ASU 2022-04 (Liabilities — Supplier Finance Programs — Topic 405-50) was issued December 2022 in response to the FASB's concern that supply chain finance programs were being used to obscure leverage — companies had billions in bank-financed payables classified as 'accounts payable' with no disclosure. The SEC had also begun requiring companies to disclose SFP programs. Under ASU 2022-04: companies operating SFPs must disclose: (1) KEY TERMS: what the program involves, which financial intermediary (bank or other third party) is involved, the payment terms extended to participating suppliers vs. non-participating suppliers, (2) OUTSTANDING OBLIGATIONS: the amount of obligations outstanding at period-end that were confirmed in the SFP (the amount the bank has agreed to pay suppliers early, which the buyer will later repay), (3) CHANGES DURING PERIOD: a rollforward of SFP-enrolled obligations (opening + confirmed + settled = closing). Annual disclosure: all the above. Interim (quarterly) disclosure: just the outstanding balance. The disclosure does NOT require reclassification of SFP payables from AP to debt — but the transparency forces analysts to assess whether the reclassification is warranted.
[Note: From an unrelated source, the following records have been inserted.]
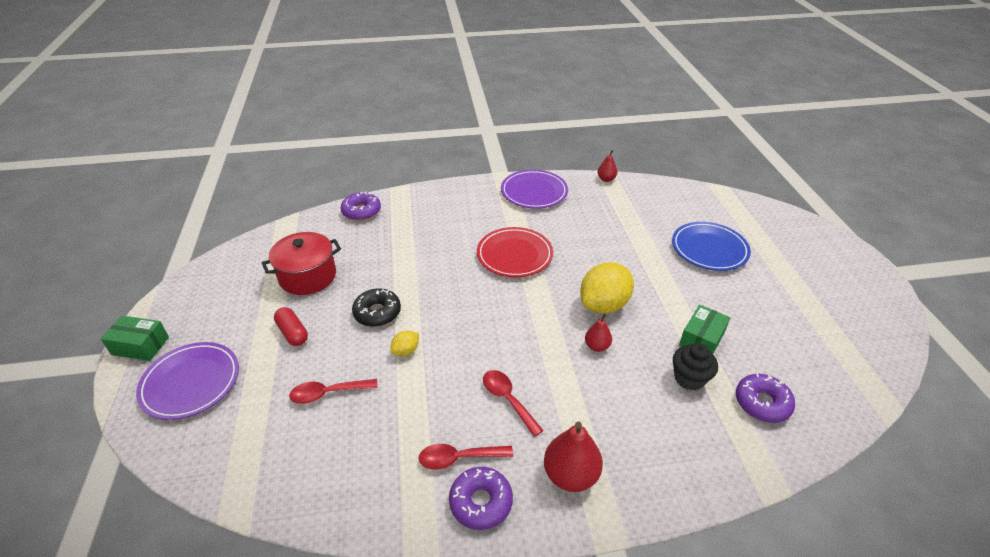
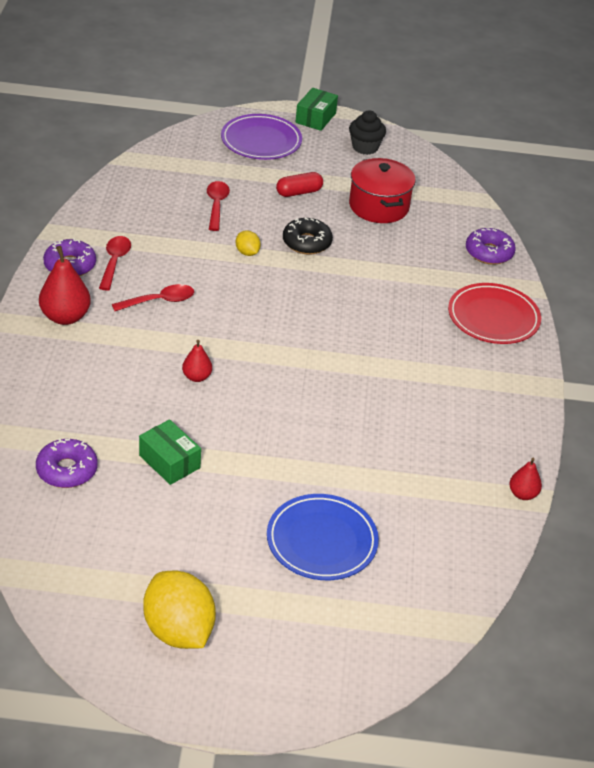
camera: 100 degrees right, 0 degrees up
(514, 255) = (367, 355): red plate -> red plate (493, 318)
(534, 192) = (502, 407): purple plate -> none
(604, 305) = (255, 402): yellow lemon -> yellow lemon (178, 630)
(689, 378) = (123, 429): black cupcake -> black cupcake (365, 147)

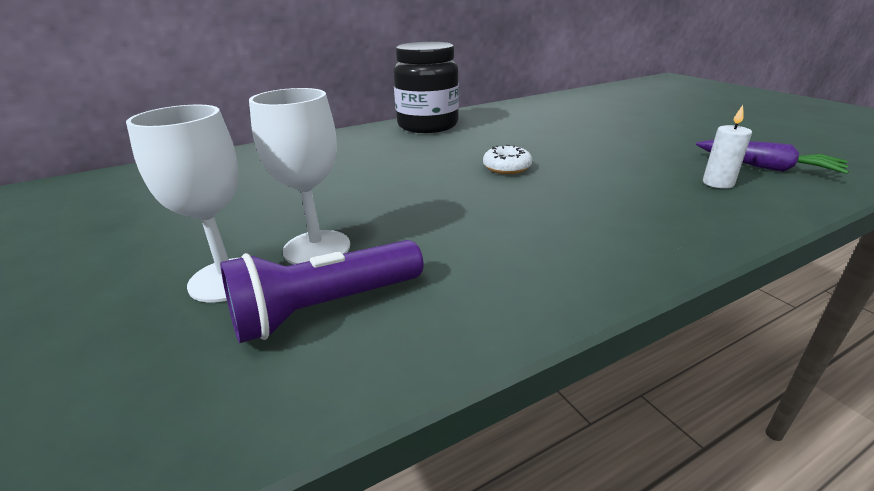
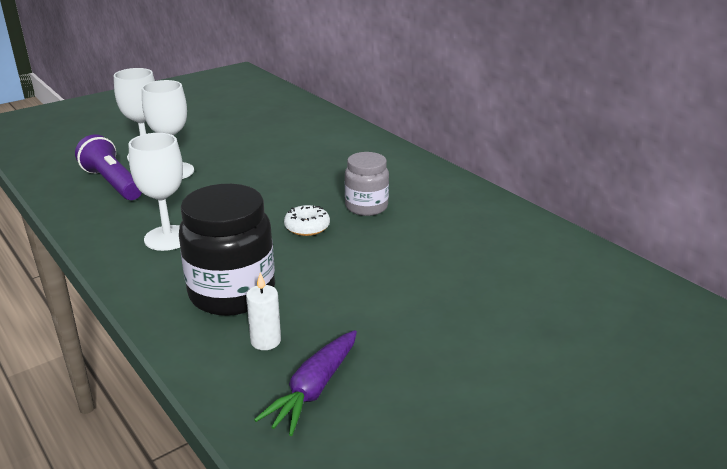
camera: 80 degrees right, 0 degrees up
(427, 126) = (430, 183): black jar -> black jar (232, 293)
(468, 146) = (366, 207): none -> grey jar
(534, 240) = (168, 238): none -> white goblet

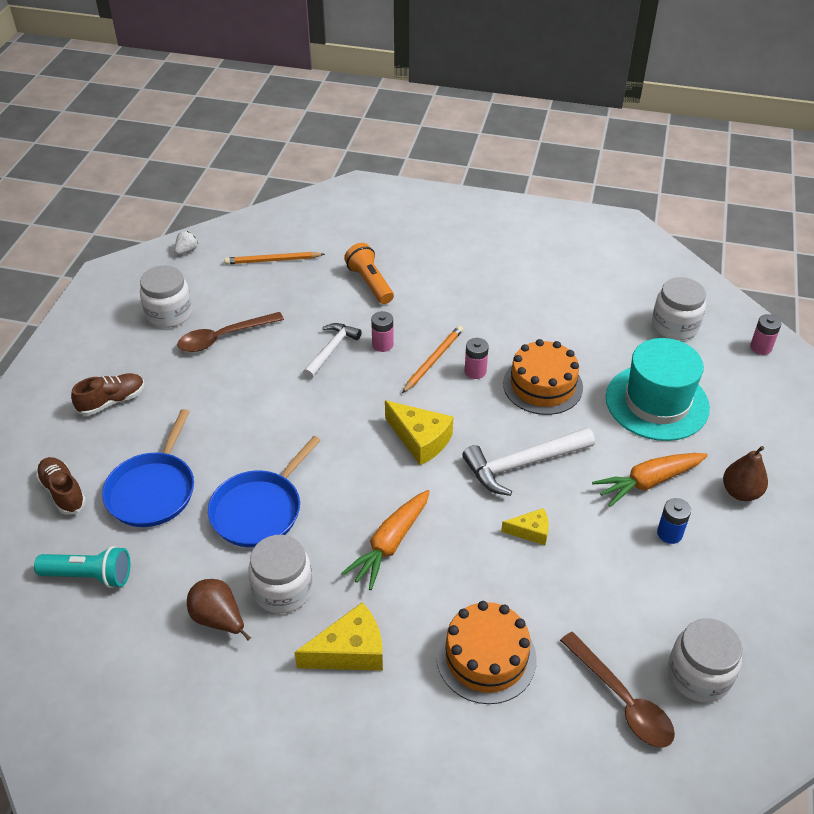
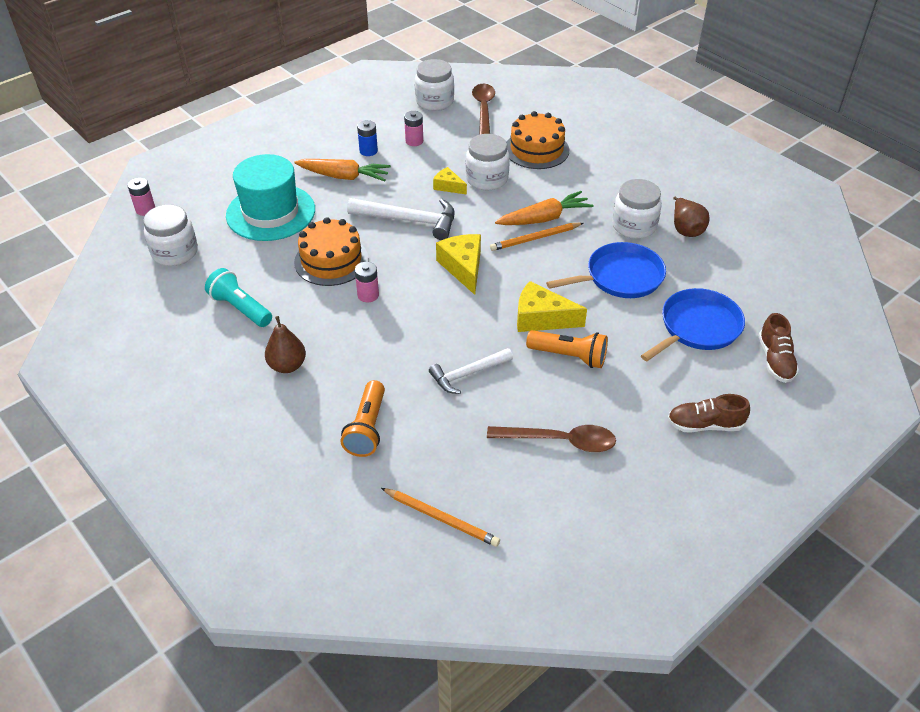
camera: 145 degrees left, 0 degrees up
(89, 576) = (769, 291): turquoise flashlight -> turquoise flashlight (240, 308)
(169, 314) = (601, 503): white jar -> white jar (487, 179)
(187, 251) = (531, 596): white strawberry -> none
(258, 403) = (569, 356): none -> orange flashlight
(350, 651) = (612, 182): yellow cheese -> yellow cheese (541, 318)
(382, 344) = (418, 356): pink battery -> pink battery (414, 141)
(433, 360) = (391, 320): orange pencil -> orange pencil (535, 238)
(740, 492) = (299, 149): brown pear -> brown pear (287, 366)

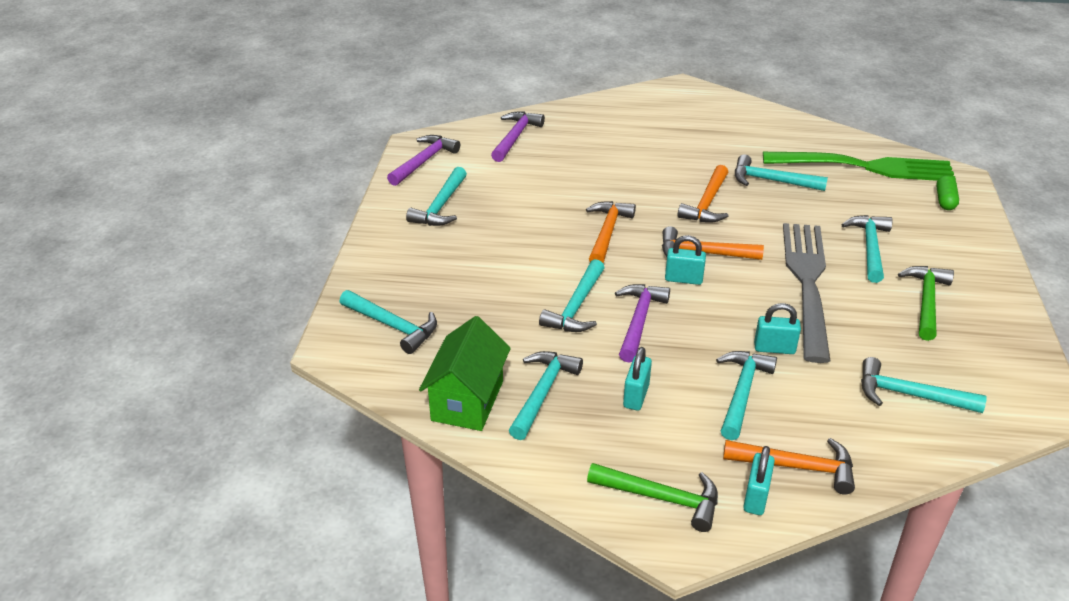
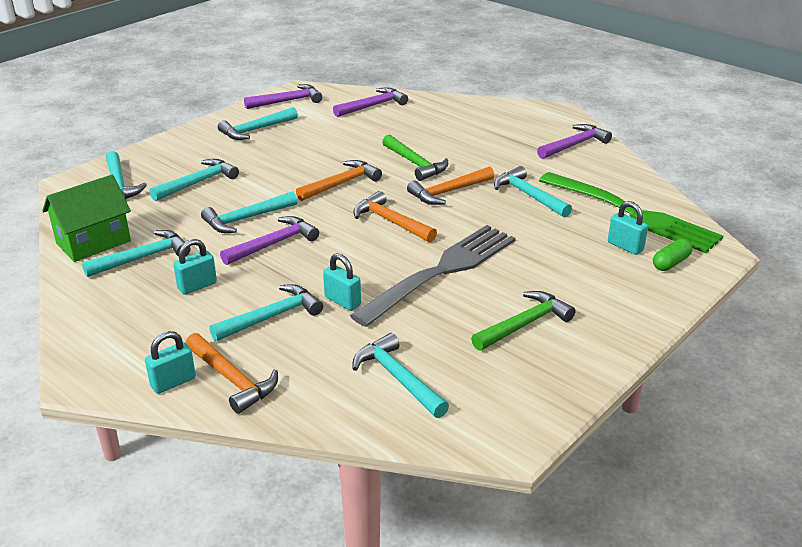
camera: 35 degrees right, 5 degrees down
(662, 498) = (114, 351): green hammer -> green hammer (415, 164)
(683, 279) = (348, 232): turquoise padlock -> turquoise padlock (625, 246)
(739, 116) = (574, 145): none -> purple hammer
(870, 247) = (538, 269): turquoise hammer -> turquoise hammer (198, 182)

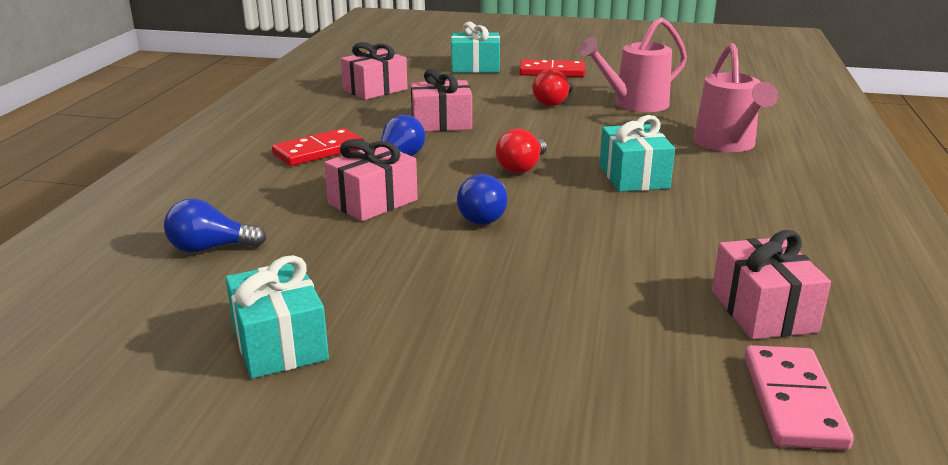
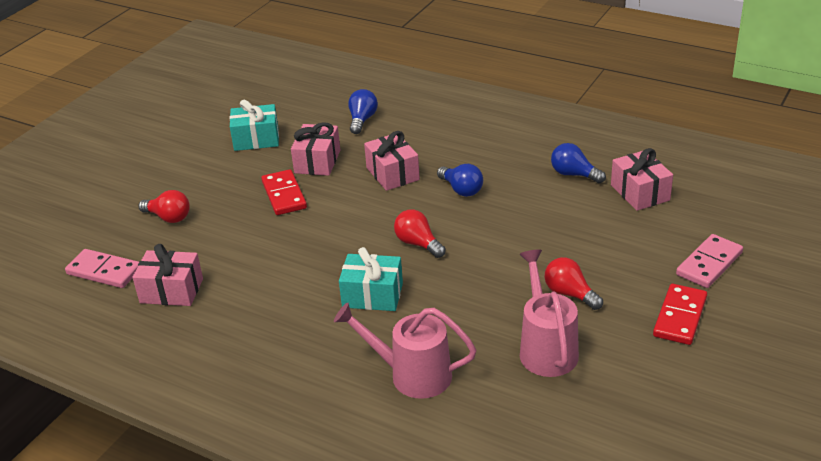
camera: 110 degrees right, 10 degrees up
(319, 151) = (492, 157): red domino -> red domino (284, 195)
(441, 123) = (533, 218): pink gift -> pink gift (317, 161)
(475, 67) = (709, 264): turquoise gift -> pink domino
(485, 216) = (346, 214): blue light bulb -> blue light bulb (574, 174)
(588, 375) = (169, 217): none -> red light bulb

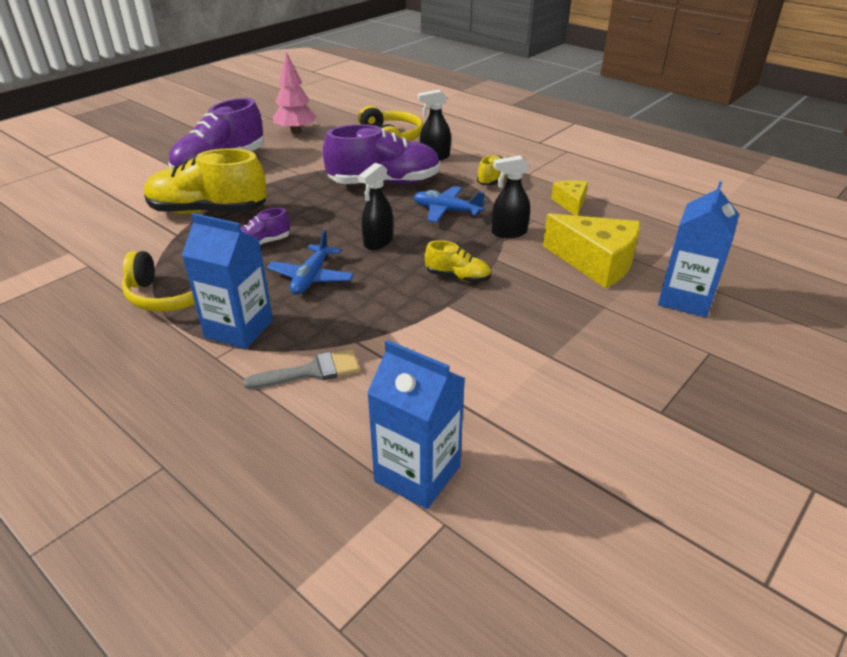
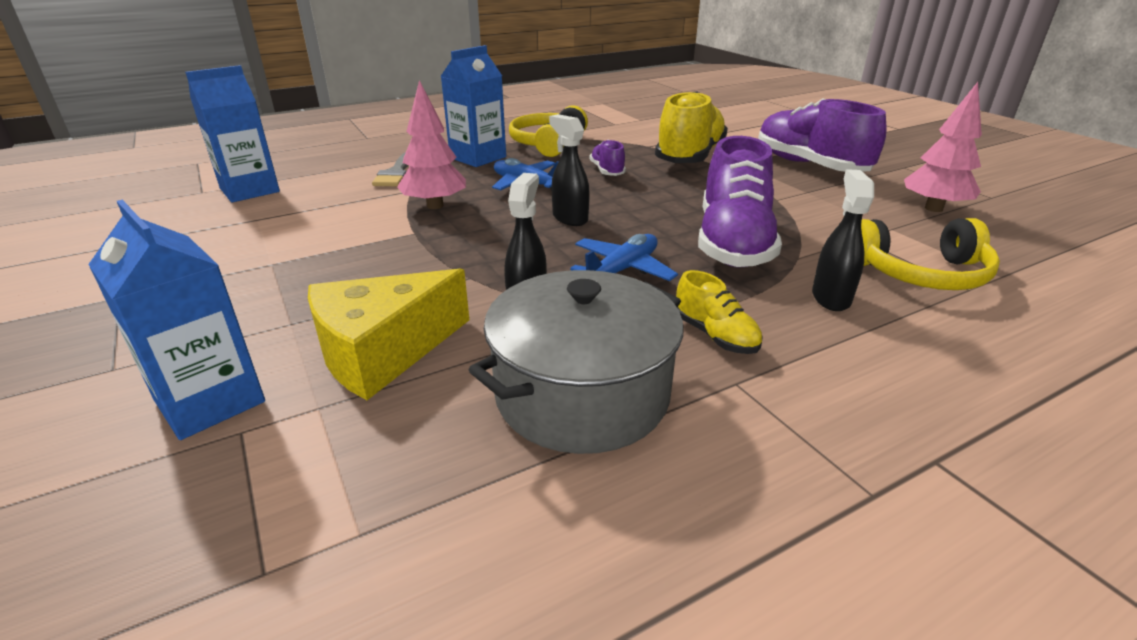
camera: 110 degrees right, 5 degrees down
(388, 313) = (435, 206): none -> pink tree
(457, 277) = (457, 246): yellow shoe -> none
(570, 203) = (582, 394): yellow cheese -> grey pot

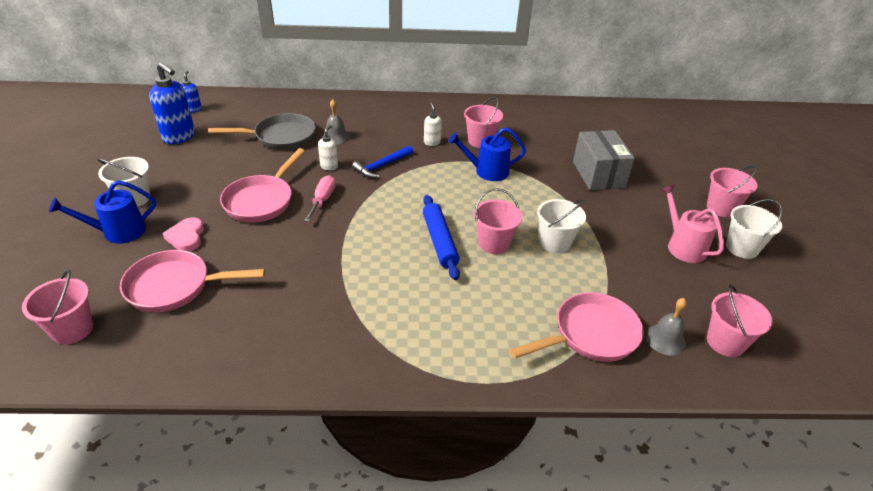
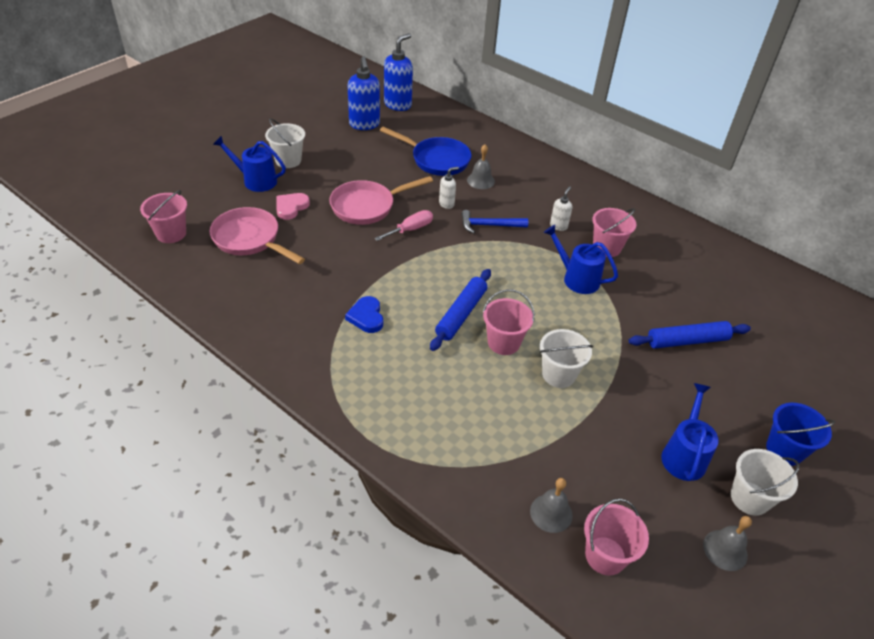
camera: 40 degrees right, 5 degrees up
(193, 109) = (398, 105): blue soap dispenser -> blue soap dispenser, size x1.93
(280, 137) = (436, 160): grey pan -> blue pan
(368, 288) = (366, 317): none -> blue heart
(590, 335) = (490, 463): pink pan -> none
(598, 174) = (687, 341): grey box -> blue rolling pin
(683, 246) = (684, 455): pink watering can -> blue watering can
(721, 208) = (784, 450): pink bucket -> blue bucket
(770, 288) = (725, 550): none -> grey bell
Practitioner & Systems Framework

💻 ERP Architecture

Implementing ASU 2022-04 disclosure requires the AP system to separately flag SFP-enrolled invoices. The rollforward disclosure: beginning balance of SFP-enrolled payables + invoices enrolled during the period (confirmed by the bank) − invoices settled during the period (buyer pays the bank) = ending balance. This rollforward must be computable from the AP/SFP system at each reporting period. For companies with dynamic SFP programs (continuously enrolling new invoices and settling old ones), the rollforward activity can be enormous: a company with $3.5B outstanding at year-end might have had $20B+ enrolled and $20B+ settled during the year.

⚠️ Audit Flags

ASU 2022-04 is a disclosure standard — auditors test: (1) Completeness — are ALL SFP programs identified and disclosed (not just the primary bank program)? (2) Accuracy — does the disclosed outstanding amount match the SFP system's enrolled invoice balance? (3) Key terms accuracy — do the disclosed payment terms match the actual program terms? (4) Consistent definition — is the same definition of 'enrolled' used for all SFP disclosures? (5) Material to the entity — even if the ASU doesn't require reclassification, does the size of the SFP program indicate that AP is materially different from what it would be without the program?

📄 Required Documentation

SFP program agreements (with each financial intermediary), SFP-enrolled invoice register at each period-end, SFP rollforward (confirmations and settlements during the period), non-SFP AP balance (for comparison), disclosure draft meeting ASU 2022-04 requirements, payment terms analysis (SFP vs. non-SFP suppliers), and auditor review of SFP disclosure accuracy.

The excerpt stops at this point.